6.2.2.Aan deze vordering heeft [geintimeerde] , kort samengevat, primair ten grondslag gelegd dat [appellanten] haar de overeengekomen vergoeding van 1,85% is verschuldigd over de koopsom van de percelen II en III op grond van een overeengekomen opdracht en dat [appellanten] dus de in rov. 6.1. onder xxii bedoelde facturen moeten betalen. Subsidiair zijn [appellanten] op grond van artikel 7:405 BW een door de kantonrechter te bepalen bedrag aan loon verschuldigd voor haar werkzaamheden, aldus [geintimeerde] .
6.2.3.[appellanten] hebben gemotiveerd verweer gevoerd. Dit verweer zal, voor zover in hoger beroep van belang, in het navolgende aan de orde komen.

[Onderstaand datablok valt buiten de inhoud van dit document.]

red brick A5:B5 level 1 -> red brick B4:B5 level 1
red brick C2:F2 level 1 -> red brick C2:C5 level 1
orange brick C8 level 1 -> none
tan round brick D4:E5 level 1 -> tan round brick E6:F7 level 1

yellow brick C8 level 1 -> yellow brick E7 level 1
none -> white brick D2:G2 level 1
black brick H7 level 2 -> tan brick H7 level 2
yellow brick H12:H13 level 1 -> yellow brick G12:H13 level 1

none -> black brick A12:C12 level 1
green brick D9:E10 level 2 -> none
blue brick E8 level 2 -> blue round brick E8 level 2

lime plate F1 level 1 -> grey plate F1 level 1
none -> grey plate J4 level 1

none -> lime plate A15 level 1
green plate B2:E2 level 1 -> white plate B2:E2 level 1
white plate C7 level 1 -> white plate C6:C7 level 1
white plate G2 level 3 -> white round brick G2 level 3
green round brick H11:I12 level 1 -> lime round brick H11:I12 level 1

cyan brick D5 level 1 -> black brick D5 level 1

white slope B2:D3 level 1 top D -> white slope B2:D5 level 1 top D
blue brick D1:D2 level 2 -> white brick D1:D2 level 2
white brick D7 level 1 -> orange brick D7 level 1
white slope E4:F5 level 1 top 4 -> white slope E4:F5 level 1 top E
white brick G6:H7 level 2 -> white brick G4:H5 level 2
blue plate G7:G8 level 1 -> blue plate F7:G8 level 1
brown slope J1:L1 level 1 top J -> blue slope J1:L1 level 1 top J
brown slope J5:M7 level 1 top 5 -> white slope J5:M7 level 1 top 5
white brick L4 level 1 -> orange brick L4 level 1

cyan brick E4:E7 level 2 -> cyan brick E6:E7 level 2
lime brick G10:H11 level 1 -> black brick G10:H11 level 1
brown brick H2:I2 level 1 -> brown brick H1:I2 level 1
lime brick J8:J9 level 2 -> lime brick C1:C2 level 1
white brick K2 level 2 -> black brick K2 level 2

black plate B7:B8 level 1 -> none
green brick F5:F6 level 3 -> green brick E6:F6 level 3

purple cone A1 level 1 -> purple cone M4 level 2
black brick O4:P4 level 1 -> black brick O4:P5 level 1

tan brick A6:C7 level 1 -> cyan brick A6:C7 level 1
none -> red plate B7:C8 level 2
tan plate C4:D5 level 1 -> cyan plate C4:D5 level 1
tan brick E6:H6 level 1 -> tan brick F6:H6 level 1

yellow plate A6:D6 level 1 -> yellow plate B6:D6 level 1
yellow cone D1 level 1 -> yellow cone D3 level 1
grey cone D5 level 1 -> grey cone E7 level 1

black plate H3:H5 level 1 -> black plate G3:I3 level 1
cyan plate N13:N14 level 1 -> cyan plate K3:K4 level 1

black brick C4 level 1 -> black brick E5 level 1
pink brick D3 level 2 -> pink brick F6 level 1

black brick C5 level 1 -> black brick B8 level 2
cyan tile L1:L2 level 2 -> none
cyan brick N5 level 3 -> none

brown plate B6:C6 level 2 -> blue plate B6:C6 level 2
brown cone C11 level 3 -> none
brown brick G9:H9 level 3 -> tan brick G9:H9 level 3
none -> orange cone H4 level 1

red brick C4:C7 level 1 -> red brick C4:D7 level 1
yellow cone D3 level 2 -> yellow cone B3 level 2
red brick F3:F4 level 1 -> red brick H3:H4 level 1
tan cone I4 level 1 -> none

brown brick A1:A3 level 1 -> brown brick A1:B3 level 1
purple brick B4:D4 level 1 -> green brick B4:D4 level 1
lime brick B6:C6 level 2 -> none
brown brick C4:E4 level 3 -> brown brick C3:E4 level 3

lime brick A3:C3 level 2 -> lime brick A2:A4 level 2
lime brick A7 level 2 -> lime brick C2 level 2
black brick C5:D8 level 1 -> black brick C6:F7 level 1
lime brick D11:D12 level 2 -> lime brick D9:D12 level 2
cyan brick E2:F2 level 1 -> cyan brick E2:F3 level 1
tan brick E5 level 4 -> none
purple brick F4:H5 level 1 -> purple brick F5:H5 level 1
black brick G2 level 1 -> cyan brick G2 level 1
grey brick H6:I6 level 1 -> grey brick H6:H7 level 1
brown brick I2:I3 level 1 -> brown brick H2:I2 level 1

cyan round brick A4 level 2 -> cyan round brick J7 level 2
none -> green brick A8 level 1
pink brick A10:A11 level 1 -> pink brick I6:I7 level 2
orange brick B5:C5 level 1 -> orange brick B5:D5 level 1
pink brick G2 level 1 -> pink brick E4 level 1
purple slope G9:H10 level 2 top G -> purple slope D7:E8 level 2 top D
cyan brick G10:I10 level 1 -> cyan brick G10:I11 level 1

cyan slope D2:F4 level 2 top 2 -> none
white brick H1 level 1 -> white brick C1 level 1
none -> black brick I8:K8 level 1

6.2.4.In het vonnis waarvan beroep heeft de kantonrechter kort gezegd [appellanten] veroordeeld om ieder voor een gelijk deel aan [geintimeerde] te betalen € 15.793,53, te vermeerderen met de wettelijke rente vanaf de vervaldata van de facturen tot aan de dag van voldoening en met hoofdelijke veroordeling van [appellanten] in de proceskosten.